For the county, the confederate candidates were Messrs. C. N. Skinner, John H. Gray, James Quinton and It. D. Wilmot, and the anti-confederate candidates were Messrs. Coram, Cudlip, Robertson and Anglin. The former were elected by very large majorities, Mr. Wilmot, who stood lowest on the poll among the confederates, having a majority of six hundred over Mr. Coram, who stood highest among the defeated candidates. The election for the city was an equally emphatic declaration in favour of confederation. The candidates were the Hon. S. L. Tilley and A. R. Wetmore on the confederate side, and J. V. Troop and S. R. Thompson opposed to confederation. Mr. Tilley’s majority over Mr. Troop, who stood highest on the poll of the two defeated candidates, was seven hundred and twenty-six. The only counties which the anticonfederate party succeeded in carrying were Westmorland, Gloucester and Kent,—three counties in which the French vote was very large,—so that of the forty-one members returned, only eight were opponents of confederation. The victory was as complete as that which had been recorded against confederation in the beginning of 1865.

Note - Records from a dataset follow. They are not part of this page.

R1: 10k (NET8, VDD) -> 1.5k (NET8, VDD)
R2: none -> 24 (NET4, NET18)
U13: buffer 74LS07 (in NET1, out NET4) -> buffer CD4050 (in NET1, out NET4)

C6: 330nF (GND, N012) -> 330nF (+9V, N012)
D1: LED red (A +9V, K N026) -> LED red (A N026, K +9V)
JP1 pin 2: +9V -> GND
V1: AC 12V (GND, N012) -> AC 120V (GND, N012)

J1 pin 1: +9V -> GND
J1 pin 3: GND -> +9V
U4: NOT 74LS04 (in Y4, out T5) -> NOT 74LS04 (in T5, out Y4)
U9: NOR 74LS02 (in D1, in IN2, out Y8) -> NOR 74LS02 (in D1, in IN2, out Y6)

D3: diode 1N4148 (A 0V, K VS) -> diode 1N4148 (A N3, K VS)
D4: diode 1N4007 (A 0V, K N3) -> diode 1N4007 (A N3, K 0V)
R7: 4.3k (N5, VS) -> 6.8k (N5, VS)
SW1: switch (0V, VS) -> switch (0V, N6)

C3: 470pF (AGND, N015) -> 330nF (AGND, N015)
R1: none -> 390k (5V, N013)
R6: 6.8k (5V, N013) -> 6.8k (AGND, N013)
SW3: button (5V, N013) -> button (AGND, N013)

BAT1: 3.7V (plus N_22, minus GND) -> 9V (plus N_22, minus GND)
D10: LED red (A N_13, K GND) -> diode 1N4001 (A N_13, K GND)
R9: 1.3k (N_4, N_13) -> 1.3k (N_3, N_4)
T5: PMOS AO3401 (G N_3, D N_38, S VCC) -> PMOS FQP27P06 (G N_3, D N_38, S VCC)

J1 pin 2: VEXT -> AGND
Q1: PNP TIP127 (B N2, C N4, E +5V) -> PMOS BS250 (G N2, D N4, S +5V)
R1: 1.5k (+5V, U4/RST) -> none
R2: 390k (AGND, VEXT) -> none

The battle of confederation had been won, and the triumph was mainly due to the efforts of the Hon. Mr. Tilley. That gentleman, as soon as the defeat of confederation took place in March, 1865, had commenced a campaign for the purpose of educating the people on the subject. Being free from his official duties and having plenty of time on his hands, he was able to devote himself to the work of explaining the advantages of the proposed union to the people of the province; and during the years 1865 and 1866, he spoke in almost every county on the subject which was so near to his heart. He had embraced confederation with a sincere desire for the benefit of his native province, and with the belief that it would be of the greatest advantage to New Brunswick. If the fruits of confederation have not yet all been realized, that has been due rather to circumstances over which neither Mr. Tilley nor any one else had any control, than to any inherent vice of confederation itself. If union is strength, then it must be admitted that the union of the British North American provinces, which consolidated them into a powerful whole, was a good thing; and there cannot be a doubt that if the provinces had remained separate from each other, their present position would have been much less favourable than it is now.